Bien qu'il soit de nature formelle, la jurisprudence admet qu'une violation du droit d'être entendu en instance inférieure puisse néanmoins être réparée lorsque l'administré a eu la faculté de se faire entendre en procédure de recours par une autorité disposant d'un plein pouvoir d'examen en fait et en droit (cf. ATF 145 I 167 consid. 4.4; 134 I 331 consid. 3.1; 133 I 201 consid. 2.2; 130 II 530 consid. 7.3). Une telle réparation dépend de la gravité et de l'étendue de l'atteinte portée au droit d'être entendu (cf. ATF 126 I 68 consid. 2). Même si la violation du droit d'être entendu est grave, une réparation est également envisageable si le renvoi à l'autorité inférieure constituerait une vaine formalité. L'allongement inutile de la procédure qui en découlerait est en effet incompatible avec l'intérêt de la partie concernée à ce que sa cause soit tranchée dans un délai raisonnable (cf. ATF 137 I 195 consid. 2.3.2; arrêts TF 5A_897/2015 du 1er février 2016 consid. 3.2.1; 5A_126/2018 du 14 septembre 2018 consid. 5).
2.2. En l'occurrence, le Préfet a considéré qu'une inspection des lieux était inutile, dès lors que les pièces versées au dossier – notamment les photographies du dossier et le préavis circonstancié du SFN – permettaient parfaitement de comprendre les travaux envisagés, la situation concernée et la mesure de compensation retenue. Pour sa part, la recourante estime qu'une telle inspection était nécessaire afin de constater l'excellent état des arbres litigieux et la nécessité de leur présence et de leur maintien à l'emplacement concerné.

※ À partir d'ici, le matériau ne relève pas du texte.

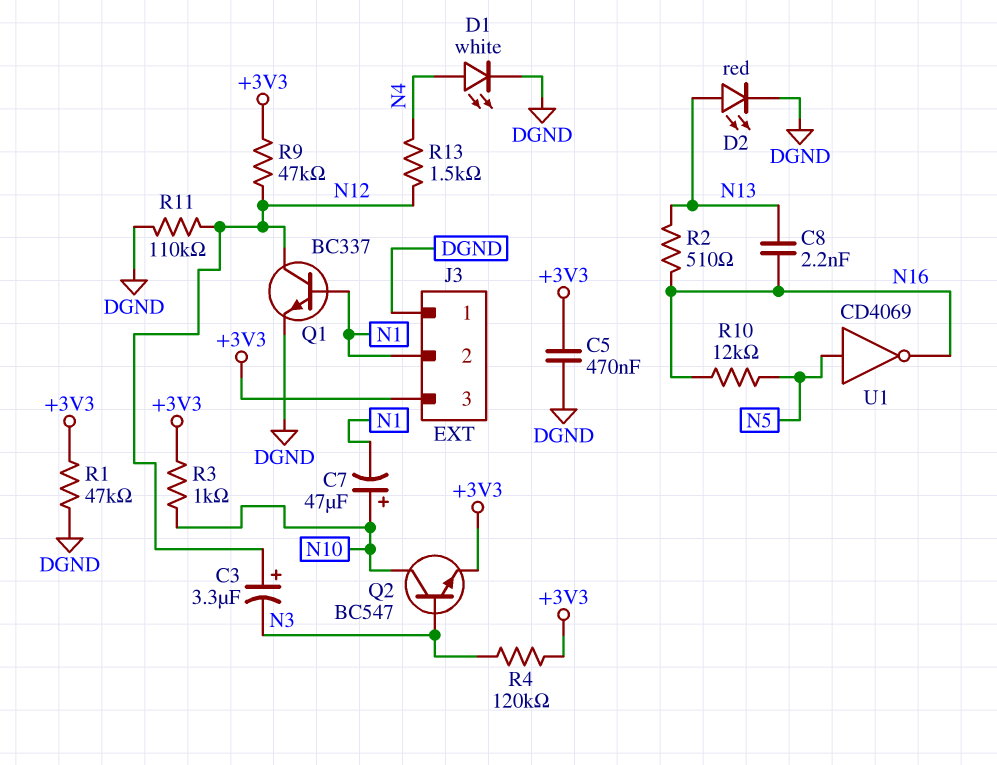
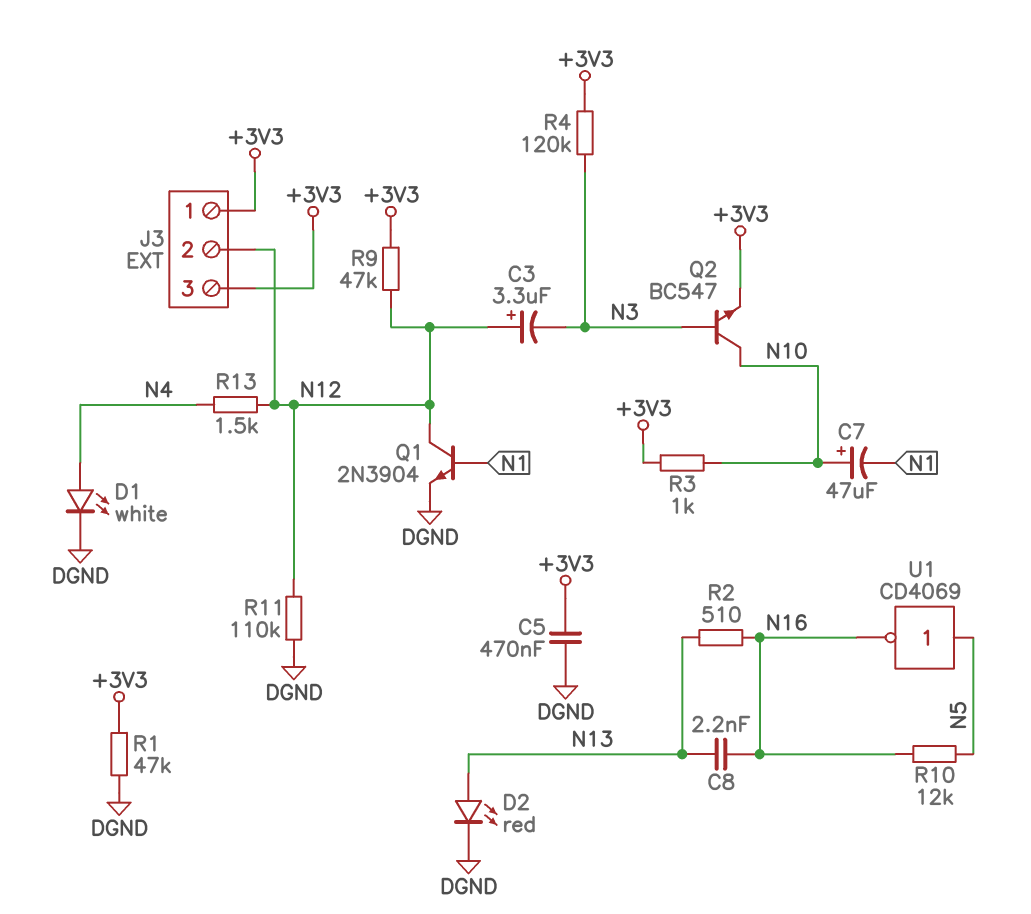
J3 pin 1: DGND -> +3V3
J3 pin 2: N1 -> N12
Q1: NPN BC337 (B N1, C N12, E DGND) -> NPN 2N3904 (B N1, C N12, E DGND)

Sur ces aspects, les photographies versées au dossier préfectoral montrent très clairement la situation des arbres dont l'abattage est requis. En particulier, elles permettent de constater que l'un des deux troncs est d'ores et déjà accolé au mur, tandis que l'autre est également proche de celui-ci. Par ailleurs, dans son préavis, le SFN a retenu que l'état sanitaire des arbres litigieux est bon – correspondant au classement le plus favorable de l'état sanitaire –, ce qui n'est contesté ni par la commune ni par l'autorité intimée. En outre, la mesure de compensation liée à l'abattage des deux arbres est clairement décrite. Dans ces circonstances, procédant à une appréciation anticipée des preuves, l'autorité intimée pouvait, sans violer le droit d'être entendu de la recourante et sans arbitraire, renoncer à une inspection des lieux. Pour les mêmes motifs, la Cour de céans rejette la mesure d'instruction requise par la recourante tendant à la tenue d'une inspection des lieux, ce d'autant plus qu'elle ne permettrait quoi qu'il en soit pas non plus de déterminer les éventuels dommages futurs pour le mur situé à proximité desdits arbres.
De même, l'autorité intimée pouvait, sans violer le droit d'être entendue de la recourante, renoncer à inviter G.________ à se déterminer sur l'affaire, quand bien même le SFN mentionne dans son préavis que le passage des bus pourrait, à l'avenir, causer des dégâts au houppier et que la mesure de compensation prévoit la plantation de deux pins sylvestres, de chaque côté d'un abribus. En effet, cette mesure d'instruction n'était pas pertinente, dès lors que l'autorité intimée justifie l'abattage non pas par des risques liés au passage des bus, mais en raison de la proximité des arbres litigieux avec le mur – ne permettant ainsi pas leur développement normal et constituant un risque toujours plus important de danger – et de la croissance rapide de cette espèce d'arbres. Par ailleurs, s'agissant de la mesure de compensation, il convient de noter que le SFN a imposé des conditions relatives à leur emplacement, demandant expressément de veiller à leur laisser suffisamment de place pour le développement du système racinaire et du houppier (proximité avec l'abribus et autres constructions, passage des bus).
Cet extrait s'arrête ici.